The ocean plays a central role in regulating Earth’s climate by absorbing, storing, and redistributing carbon. A key process in this system is the biological carbon pump (BCP), which transfers carbon captured by marine organisms at the ocean surface into deeper waters and sediments, where it can be stored for decades to thousands of years. Understanding how this process works, and how it may change in the future, is essential for predicting the resilience of ocean ecosystems under climate change and increasing human pressures.
The biological carbon pump depends on a complex network of interactions between organisms and their environment. Microscopic organisms such as phytoplankton capture carbon near the ocean surface through photosynthesis. As these organisms are consumed, die, or produce waste, carbon is transferred through marine food webs and can sink into deeper waters. This movement of carbon supports deep-sea ecosystems while also contributing to the ocean’s role as a long-term carbon reservoir.
However, many current estimates of the biological carbon pump focus primarily on plankton and do not fully capture the contributions of larger organisms, deep-sea communities, or connections between the seafloor and the open ocean. A more complete understanding requires considering the full range of organisms and processes involved, including carbon transported by migrating animals, sinking organic material, and the exchange of carbon between benthic (seafloor) and pelagic (open ocean) environments.
New observations and advanced modelling approaches will be used to build a more complete picture of carbon flows within ocean food webs. Measurements collected from offshore expeditions will track how carbon moves from surface waters through the mesopelagic zone—the region of the ocean where many organisms migrate between shallow and deep waters—and into deep-sea ecosystems. These observations will include carbon sinking through the water column, carbon reaching the seafloor, and the contribution of different groups of organisms to carbon transfer.
A particular focus will be understanding how bentho-pelagic coupling influences carbon movement. This process describes the exchange of energy, nutrients, organisms, and carbon between the seafloor and the overlying ocean. Seafloor features such as seamounts and areas of strong ocean currents can create hotspots where these connections are enhanced, supporting productive ecosystems and influencing how efficiently carbon is transferred and stored.
The role of larger marine organisms will also be investigated. Deep scattering layers—dense communities of plankton, fish, and other organisms found at mid-depths in the ocean—represent important pathways for moving carbon through daily vertical migrations. As these organisms move between surface and deeper waters, they transport carbon and connect different parts of the ocean food web. Understanding these processes is essential for predicting how changes in biodiversity, fisheries pressures, and emerging activities may affect carbon cycling.

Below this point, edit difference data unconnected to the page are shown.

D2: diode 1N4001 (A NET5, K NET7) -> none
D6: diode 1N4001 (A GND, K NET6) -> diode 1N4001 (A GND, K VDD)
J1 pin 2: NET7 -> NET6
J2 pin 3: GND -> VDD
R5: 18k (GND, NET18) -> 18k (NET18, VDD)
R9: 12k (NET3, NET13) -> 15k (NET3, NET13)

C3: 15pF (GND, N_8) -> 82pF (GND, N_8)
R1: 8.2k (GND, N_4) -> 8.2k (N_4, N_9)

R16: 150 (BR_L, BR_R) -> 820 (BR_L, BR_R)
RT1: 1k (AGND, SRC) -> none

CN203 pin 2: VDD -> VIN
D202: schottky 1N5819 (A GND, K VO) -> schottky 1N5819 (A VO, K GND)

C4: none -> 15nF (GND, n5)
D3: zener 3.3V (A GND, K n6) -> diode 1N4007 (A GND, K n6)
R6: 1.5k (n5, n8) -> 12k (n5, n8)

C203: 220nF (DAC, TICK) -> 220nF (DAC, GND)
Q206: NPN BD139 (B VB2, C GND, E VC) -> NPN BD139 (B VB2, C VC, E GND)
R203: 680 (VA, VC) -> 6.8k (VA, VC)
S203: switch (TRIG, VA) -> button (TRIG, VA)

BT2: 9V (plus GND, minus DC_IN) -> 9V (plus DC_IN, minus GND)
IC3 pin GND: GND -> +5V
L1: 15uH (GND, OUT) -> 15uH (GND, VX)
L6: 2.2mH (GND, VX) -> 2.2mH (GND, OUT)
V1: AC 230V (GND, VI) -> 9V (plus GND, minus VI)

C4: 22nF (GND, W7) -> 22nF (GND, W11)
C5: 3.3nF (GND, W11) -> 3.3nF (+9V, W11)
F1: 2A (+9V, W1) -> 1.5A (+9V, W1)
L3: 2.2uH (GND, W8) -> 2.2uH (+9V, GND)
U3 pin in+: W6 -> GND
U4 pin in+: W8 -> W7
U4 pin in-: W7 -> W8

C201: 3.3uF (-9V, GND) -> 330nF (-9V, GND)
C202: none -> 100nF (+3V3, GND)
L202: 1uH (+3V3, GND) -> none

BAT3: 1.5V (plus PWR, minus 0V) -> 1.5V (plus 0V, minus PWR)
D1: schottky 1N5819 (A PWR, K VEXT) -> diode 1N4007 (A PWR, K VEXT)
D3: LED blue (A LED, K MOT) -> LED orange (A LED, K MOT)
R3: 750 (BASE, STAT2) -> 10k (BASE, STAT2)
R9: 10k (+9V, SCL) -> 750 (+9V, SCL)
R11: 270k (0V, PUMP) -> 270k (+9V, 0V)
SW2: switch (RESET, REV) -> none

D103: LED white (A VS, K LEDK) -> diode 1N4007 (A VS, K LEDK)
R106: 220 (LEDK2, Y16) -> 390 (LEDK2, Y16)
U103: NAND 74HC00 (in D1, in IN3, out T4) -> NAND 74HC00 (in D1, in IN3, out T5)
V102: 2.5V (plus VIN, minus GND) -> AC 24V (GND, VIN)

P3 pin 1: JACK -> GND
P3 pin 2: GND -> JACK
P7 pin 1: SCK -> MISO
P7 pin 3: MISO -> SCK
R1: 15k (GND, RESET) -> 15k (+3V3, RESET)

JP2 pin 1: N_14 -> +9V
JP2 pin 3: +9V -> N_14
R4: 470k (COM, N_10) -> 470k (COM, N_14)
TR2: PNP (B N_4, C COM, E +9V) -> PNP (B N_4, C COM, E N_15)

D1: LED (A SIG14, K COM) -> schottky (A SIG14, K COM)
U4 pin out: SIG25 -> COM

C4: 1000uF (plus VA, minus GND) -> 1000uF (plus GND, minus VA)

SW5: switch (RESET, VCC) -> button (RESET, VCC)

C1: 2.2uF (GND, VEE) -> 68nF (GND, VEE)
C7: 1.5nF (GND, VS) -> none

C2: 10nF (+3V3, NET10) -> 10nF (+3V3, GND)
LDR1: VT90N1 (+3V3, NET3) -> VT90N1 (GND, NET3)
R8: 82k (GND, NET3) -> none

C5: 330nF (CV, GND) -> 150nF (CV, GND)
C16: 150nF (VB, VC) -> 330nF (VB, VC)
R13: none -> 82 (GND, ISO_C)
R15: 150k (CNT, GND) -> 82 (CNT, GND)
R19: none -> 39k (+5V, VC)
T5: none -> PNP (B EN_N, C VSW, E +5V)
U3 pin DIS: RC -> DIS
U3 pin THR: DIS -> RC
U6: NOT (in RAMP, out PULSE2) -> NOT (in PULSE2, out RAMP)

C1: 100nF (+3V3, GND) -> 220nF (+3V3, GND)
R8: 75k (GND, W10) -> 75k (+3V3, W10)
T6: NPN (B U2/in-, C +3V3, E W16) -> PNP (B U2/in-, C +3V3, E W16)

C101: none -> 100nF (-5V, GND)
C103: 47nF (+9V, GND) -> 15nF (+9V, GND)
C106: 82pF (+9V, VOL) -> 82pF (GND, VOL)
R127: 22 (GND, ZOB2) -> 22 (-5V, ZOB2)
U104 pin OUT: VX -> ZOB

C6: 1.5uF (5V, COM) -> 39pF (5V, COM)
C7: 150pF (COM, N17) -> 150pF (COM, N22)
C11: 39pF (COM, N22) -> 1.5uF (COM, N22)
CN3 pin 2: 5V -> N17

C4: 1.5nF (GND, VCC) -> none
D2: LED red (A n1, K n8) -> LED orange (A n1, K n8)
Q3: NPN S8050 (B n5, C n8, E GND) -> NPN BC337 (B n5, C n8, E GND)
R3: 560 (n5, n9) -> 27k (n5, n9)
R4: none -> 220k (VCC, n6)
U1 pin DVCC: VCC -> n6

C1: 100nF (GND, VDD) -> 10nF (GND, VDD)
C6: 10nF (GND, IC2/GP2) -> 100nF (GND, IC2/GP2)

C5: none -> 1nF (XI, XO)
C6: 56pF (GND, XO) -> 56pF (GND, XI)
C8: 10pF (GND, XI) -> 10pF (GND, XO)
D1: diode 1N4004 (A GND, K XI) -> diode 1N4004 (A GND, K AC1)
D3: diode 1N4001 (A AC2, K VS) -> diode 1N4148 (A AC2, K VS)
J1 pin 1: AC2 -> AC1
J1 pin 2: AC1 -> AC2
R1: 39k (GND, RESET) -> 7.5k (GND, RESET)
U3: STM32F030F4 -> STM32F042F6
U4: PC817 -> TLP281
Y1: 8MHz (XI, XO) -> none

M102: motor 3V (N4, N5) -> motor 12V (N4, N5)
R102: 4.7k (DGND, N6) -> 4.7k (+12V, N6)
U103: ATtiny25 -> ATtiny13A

The combined observations will support the development of ecosystem models that represent how carbon moves through ocean food webs. These Linear Inverse Models (LIMs) will be used to explore how carbon pathways may respond to different future scenarios, including climate change, existing human activities, and emerging pressures. By identifying when carbon flows may become disrupted, this approach will help reveal potential limits to the ocean’s ability to maintain ecosystem functions and store carbon.
The knowledge generated will provide a stronger foundation for assessing future ocean risks and developing sustainable management approaches. By improving understanding of the links between biodiversity, food webs, and carbon cycling, this work will support decision-making aimed at protecting ocean ecosystems and the processes that sustain them.
OceanSOS’ work on the biological carbon pump is led by Dr. Emma Cavan at Imperial College London, supported by Dr. Andrew Sweetman at Scottish Association for Marine Science (SAMS) and Dr. Henk-Jan Hoving at Helmholtz-Zentrum Fur Ozeanforschung Kiel (GEOMAR).